Yazidis Grow Desperate to Leave Iraq: 'We Are Done with This Country'
The small minority of Iraqi Yazidis – a religious minority of Kurdish ethnicity singled out by the terrorist group the Islamic State for extermination – is ready to move on from Iraq. After mass killings, starvation, enslavement, and a history of being the targets of slaughter, many say they see no reason to remain in Iraq.
Speaking to Kurdish news outlet Rudaw, refugees living in Kurdish charity-run camps in Iraq tell the stories of how Arab Sunni Muslims took to the streets to support the Islamic State upon their arrival in northern Iraq's Yazidi territory, and how they were forced to flee for their lives. One man explains that the most harrowing thing about the Islamic State's advance is how eagerly some locals took to supporting them. “It wasn’t even IS who did most of the killing," saids Hassan Jindi, "it was our Sunni Arab neighbors... We looked after these people’s children, and as soon as ISIS appeared, they immediately turned against us."
Another expressed frustration with Iraq generally, noting that the history of Yazidis in Iraq has been for centuries one of persecution. “We are done with this country, done with Iraq. We want to go to Germany, the USA, wherever – but out of here," said Jalal Dakeel.
For women captured by the Islamic State, Rudaw reports, their fates are even more painful. One woman, who is not named for fear of endangering her, managed to speak to a Rudaw reporter from Islamic State captivity. The women are kept in a prison hall, she reports, where they are kept until needed as sex slaves. "Three to four times a day they visit the hall. The girls plead with them for a bullet in the head to put them out of their misery,” the woman told Rudaw, adding that many commit suicide, hanging themselves with the headscarves the Islamic State forces women to wear.
The Yazidi minority, according to Iraqi Member of Parliament Vian Dakhil – the only Yazidi in Parliament – has suffered 72 genocides in their history. Dakhil took to Mount Sinjar, where Yazidis had taken refuge from the Islamic State, on a helicopter personally to distribute humanitarian aid. The helicopter crashed due to the weight of those trying to put their children on it, and Dakhil broke both of her legs.

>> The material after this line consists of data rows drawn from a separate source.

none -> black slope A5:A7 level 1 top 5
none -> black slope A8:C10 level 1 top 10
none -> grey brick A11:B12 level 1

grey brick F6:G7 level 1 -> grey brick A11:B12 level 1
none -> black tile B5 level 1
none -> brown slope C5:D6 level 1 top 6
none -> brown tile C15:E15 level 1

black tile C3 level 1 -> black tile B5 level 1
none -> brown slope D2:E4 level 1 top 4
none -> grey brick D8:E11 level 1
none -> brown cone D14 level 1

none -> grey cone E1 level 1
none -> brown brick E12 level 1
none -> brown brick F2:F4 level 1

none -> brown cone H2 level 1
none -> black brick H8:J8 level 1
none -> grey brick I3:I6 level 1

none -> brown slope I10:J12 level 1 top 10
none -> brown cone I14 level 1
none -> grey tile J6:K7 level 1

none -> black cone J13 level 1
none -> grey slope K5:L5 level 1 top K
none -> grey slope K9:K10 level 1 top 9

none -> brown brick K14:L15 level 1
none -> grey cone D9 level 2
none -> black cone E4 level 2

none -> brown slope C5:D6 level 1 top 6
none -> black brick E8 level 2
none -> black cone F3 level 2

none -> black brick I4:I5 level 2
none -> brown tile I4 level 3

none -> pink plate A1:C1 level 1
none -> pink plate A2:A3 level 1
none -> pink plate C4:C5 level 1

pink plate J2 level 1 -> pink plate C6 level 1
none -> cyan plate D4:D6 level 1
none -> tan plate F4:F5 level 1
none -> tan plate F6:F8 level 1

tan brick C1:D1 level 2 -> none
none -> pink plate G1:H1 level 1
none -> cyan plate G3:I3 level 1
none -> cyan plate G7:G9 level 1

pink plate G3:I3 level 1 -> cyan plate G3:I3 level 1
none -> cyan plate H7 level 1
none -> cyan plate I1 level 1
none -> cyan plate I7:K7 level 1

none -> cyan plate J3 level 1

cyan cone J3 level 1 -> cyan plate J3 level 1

Dakhil herself has said that she does not believe the Yazidi population will remain in Iraq if they can escape. "They don't have the trust anymore to live there, because another genocide may occur in the future," she said, according to Anadolu News Agency. "The people around them were the ones who betrayed them during the IS assault. They cannot trust them again."
While many Yazidis wait for the turbulence to subside in camps, it is believed that hundreds have been taken into captivity for sale in the slave market or for use as sex slaves. Many in camps wait to leave the country, accepted elsewhere as refugees.